REPUBLIKA.CO.ID, JAKARTA -- Sejarah Masjid Huaisheng tidak lepas dari hubungan dagang Arab dan Cina sejak sebelum datangnya Islam. Kafilah dagang Arab biasanya berlayar dari Basrah, melewati Sri Lanka dan Selat Malaka, kemudian tiba di Guangzhou, kota yang mereka sebut sebagai Khanfu.
Ketika Islam datang, relasi dagang berangsur-angsur menjadi wahana penyebaran agama. Masyarakat Cina saat itu menyebut Islam sebagai Yisilan Jiao yang berarti 'agama murni.' Orang Cina menyebut Nabi Muhammad SAW sebagai Buddha Ma-Hia-Wu.

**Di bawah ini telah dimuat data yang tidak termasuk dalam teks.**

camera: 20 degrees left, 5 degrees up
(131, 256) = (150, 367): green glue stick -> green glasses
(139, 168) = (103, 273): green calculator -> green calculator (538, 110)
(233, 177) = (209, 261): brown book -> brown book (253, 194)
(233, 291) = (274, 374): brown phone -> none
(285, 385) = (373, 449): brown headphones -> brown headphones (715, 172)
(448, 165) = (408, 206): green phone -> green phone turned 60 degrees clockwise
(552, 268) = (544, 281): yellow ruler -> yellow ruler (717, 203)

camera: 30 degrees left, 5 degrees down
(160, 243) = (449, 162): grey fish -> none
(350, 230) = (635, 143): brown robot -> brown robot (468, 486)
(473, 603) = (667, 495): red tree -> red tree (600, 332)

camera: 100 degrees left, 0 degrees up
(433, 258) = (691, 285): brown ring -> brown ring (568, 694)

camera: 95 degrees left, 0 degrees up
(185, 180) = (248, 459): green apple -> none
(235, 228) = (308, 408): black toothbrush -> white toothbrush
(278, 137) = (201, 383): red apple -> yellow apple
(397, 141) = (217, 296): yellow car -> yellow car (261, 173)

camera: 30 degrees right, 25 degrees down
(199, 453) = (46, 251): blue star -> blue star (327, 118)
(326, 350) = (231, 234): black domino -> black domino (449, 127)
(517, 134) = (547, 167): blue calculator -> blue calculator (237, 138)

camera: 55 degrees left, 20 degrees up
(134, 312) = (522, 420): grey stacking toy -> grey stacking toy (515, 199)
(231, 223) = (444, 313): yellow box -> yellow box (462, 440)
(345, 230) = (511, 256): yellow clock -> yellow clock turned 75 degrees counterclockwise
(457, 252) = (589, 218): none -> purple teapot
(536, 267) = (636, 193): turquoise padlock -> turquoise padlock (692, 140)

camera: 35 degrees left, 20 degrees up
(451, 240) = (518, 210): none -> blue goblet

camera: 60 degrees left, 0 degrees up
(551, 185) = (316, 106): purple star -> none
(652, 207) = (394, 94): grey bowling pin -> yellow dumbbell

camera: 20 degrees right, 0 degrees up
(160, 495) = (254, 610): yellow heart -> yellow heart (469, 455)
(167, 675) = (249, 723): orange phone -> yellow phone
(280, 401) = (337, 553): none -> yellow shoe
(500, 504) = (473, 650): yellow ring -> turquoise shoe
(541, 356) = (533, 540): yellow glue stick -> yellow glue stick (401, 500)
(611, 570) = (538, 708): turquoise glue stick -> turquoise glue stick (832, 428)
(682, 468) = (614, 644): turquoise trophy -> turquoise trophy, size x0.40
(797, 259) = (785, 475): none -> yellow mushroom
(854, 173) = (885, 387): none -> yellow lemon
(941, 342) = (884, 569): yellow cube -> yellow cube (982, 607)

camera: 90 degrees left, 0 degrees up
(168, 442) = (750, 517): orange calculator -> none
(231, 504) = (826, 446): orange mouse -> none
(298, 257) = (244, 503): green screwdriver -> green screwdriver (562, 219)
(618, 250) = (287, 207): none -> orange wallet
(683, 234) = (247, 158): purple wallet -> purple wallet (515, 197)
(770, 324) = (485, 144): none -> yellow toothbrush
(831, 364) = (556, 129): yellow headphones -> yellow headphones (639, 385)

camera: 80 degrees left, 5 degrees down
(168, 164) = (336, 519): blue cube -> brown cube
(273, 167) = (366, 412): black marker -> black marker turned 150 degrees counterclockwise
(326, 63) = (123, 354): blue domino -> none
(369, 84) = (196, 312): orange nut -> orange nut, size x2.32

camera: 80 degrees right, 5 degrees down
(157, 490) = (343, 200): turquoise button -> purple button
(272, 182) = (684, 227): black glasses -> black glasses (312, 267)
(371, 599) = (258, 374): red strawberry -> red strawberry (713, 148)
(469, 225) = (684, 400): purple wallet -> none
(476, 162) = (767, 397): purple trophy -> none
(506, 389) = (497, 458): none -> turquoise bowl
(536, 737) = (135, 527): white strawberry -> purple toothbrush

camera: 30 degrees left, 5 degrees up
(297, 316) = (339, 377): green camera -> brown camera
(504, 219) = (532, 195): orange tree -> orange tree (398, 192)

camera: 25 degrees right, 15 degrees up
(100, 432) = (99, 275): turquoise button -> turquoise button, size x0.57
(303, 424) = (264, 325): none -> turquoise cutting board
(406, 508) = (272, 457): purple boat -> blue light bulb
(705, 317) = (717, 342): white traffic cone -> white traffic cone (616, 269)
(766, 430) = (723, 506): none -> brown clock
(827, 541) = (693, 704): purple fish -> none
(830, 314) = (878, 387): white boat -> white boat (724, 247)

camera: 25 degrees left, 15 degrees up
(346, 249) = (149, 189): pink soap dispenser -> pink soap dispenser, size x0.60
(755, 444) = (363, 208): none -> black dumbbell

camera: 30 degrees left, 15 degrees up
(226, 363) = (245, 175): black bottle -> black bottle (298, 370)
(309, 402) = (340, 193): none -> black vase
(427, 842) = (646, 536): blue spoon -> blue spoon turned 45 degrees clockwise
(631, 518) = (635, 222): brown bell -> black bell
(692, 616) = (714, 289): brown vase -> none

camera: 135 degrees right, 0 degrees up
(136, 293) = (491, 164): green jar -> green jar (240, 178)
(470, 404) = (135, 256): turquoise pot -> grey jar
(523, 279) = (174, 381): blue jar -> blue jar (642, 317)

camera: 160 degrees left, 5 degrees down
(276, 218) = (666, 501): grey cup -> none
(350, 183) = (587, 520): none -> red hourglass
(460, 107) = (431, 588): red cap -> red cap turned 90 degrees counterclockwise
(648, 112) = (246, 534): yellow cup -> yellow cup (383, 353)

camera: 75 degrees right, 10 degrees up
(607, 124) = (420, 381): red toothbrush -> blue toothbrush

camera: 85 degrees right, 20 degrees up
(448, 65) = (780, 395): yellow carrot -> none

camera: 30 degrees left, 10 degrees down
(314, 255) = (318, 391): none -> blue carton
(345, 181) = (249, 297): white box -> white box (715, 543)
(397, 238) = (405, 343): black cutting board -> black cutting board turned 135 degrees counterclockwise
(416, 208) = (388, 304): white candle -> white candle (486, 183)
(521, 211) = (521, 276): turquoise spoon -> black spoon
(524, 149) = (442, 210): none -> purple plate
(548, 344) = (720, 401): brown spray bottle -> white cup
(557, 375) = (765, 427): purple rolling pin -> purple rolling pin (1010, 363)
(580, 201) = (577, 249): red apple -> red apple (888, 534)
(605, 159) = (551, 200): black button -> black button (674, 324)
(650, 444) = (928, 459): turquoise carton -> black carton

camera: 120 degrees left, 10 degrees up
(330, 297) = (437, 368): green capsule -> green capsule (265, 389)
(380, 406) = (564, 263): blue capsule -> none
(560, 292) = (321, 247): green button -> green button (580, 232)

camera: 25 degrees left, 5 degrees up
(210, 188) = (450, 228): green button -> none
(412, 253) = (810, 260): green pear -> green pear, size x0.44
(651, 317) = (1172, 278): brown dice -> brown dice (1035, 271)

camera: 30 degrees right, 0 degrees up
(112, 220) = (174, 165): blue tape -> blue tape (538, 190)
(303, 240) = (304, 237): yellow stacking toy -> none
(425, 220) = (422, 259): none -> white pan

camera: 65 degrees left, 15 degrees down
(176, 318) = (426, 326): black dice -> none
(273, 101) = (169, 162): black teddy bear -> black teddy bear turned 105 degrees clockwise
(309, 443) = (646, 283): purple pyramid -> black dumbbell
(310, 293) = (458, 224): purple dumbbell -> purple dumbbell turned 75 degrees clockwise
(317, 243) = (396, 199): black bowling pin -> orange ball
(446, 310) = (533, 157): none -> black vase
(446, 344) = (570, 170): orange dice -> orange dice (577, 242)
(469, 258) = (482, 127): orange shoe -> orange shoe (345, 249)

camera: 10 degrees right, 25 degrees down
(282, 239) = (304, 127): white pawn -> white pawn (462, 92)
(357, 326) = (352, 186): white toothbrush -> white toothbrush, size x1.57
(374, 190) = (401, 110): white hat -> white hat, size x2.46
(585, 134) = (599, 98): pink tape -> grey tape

Masjid Agung Guangzhou didirikan oleh paman Nabi SAW, Sa'ad bin Abi Waqqas. Pada 616 Masehi, Sa'ad dan tiga orang sahabat berlayar ke Cina dari Abesinia (Etiopia) dengan dukungan Raja Abesinia. Selang beberapa lama, Sa'ad pulang ke Arab dan 21 tahun kemudian membawa salinan Alquran ke Guangzhou untuk mengajarkan Islam kepada penduduk setempat.
Dengan demikian, sejarah Masjid Agung Guangzhou dapat dilacak hingga pertengahan abad ketujuh Masehi. Tepatnya, ketika Dinasti Tang (618-907) berkuasa. Sa'ad bin Abi Waqas menyebarkan Islam di Guangzhou sekitar 18 tahun setelah wafatnya Nabi SAW atau ketika Jazirah Arabdalam masa kekhalifahan Utsman bin Affan.
Menurut Khamouch, rombongan Sa'ad bin Abi Waqas yang dikirim Khalifah Utsman kemudian diterima dengan penuh kehormatan oleh penguasa Dinasti Tang saat itu, Raja Kao-tsung. Raja tersebut kemudian mengizinkan Sa'ad untuk mendirikan masjid yang kelak merupakan Masjid Agung Guangzhou.
Sa'ad berdakwah di Guangzhou hingga wafat pada usia 80 tahun. Sebuah riwayat menyebutkan, jasad Sa'ad dikebumikan di Guangzhou. Tidak jauh dari kompleks Masjid Agung Guangzhou, memang ada makam yang diyakini berisi jasad beliau.
Namun, riwayat lain menyebutkan bahwa jasad paman Nabi SAW itu dimakamkan di kompleks kuburan para sahabat Nabi SAW di Madinah.